Dalam acara yang diadakan oleh Forum MBB dan Student of Liberty tersebut menghadirkan empat panelis dalam dua sesi.
Sesi pertama diisi oleh Agus Wahyudi (Peneliti Keberagaman dan Filsafat Politik Kebhinekaan UGM) dan Raymon Michael Menot (Arkeolog dan Peneliti independen).
Agus Wahyudi menyampaikan poin inti, yakni zero tolerance terhadap minuman beralkohol (minol) adalah tidak masuk akal.
“Zero tolerance tidak masuk akal, mengingat kita negara demokrasi. Akan jadi masalah jika pedomannya boleh dan tidak boleh,” ujarnya saat memberi kesimpulan.
Sedangkan Raymod, dia sempat mengampaikan logika bodoh. Pembela peminum ini menyamakan minol dengan lem aibon yang biasa dipakai anak jalanan untuk “ngelem” (menghirup aroma lem untuk fly).

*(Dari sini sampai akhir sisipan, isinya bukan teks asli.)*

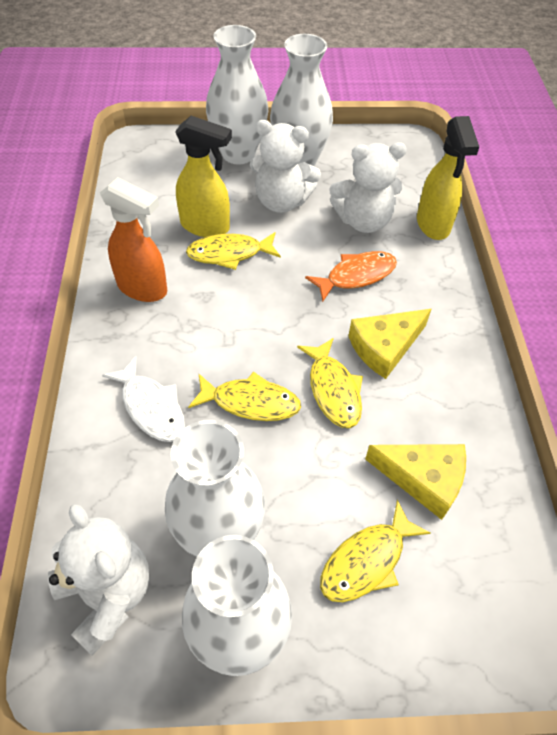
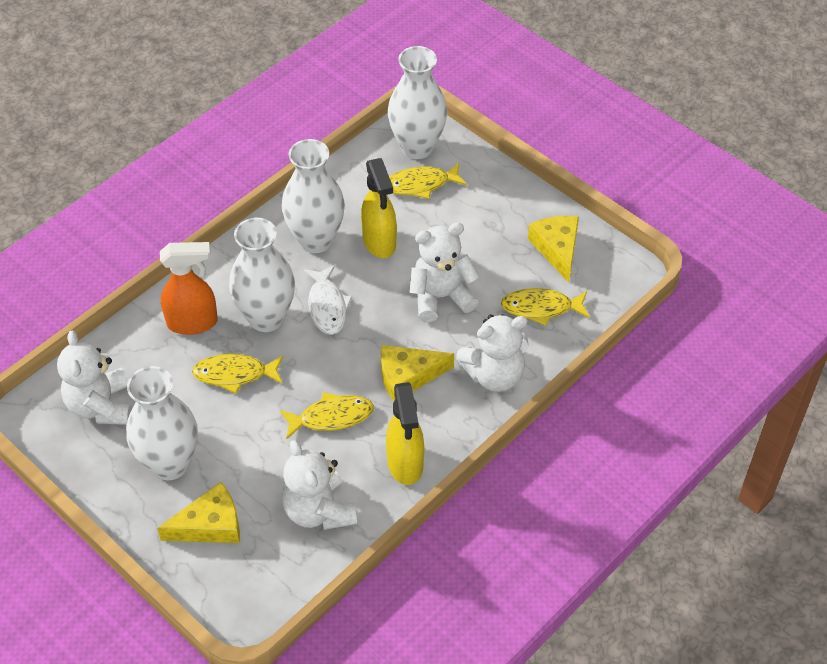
orange fish: 1 -> 0
white teddy bear: 3 -> 4
yellow cheese: 2 -> 3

Ia tak membedakan fungsi utama lem dengan minol.
“Logikanya apa kalo lem aibon yang dipakai anak-anak ngelem, apa lemnya dilarang (dijual, red)?”ujar dia.

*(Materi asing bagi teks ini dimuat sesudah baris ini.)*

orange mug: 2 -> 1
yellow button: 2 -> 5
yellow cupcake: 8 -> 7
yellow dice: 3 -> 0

Di sesi kedua, untuk panelis pertama dari Forum Minuman Berfermentasi (Adi Kristento) dan Priyambodo dari Bagian Pelayanan Lapangan RS. Bethesda Yogyakarta.
Priyambodo hanya memaparkan pengertian minol dan membacakan pasal-pasal dalam RUU, juga menyebutkan fenomena minol tradisional di beberapa daerah di Indonesia. Sedangkan Adi, Dia banyak berbicara tentang dampak bagi petani dan produsen, serta pedagang kecil minuman beralkohol.
Dia mengkhawatirkan mereka akan kehilangan pintu rejeki, karena dia tidak memakai sudut pandang agama yang meyakini bahwa Allah Maha Kaya dan punya banyak cara untuk mencukupi rejeki hamba-hambaNya, serta tidak memerhatikan dampak kerusakan bila minol beredar secara luas dan bebas di Indonesia. [IB]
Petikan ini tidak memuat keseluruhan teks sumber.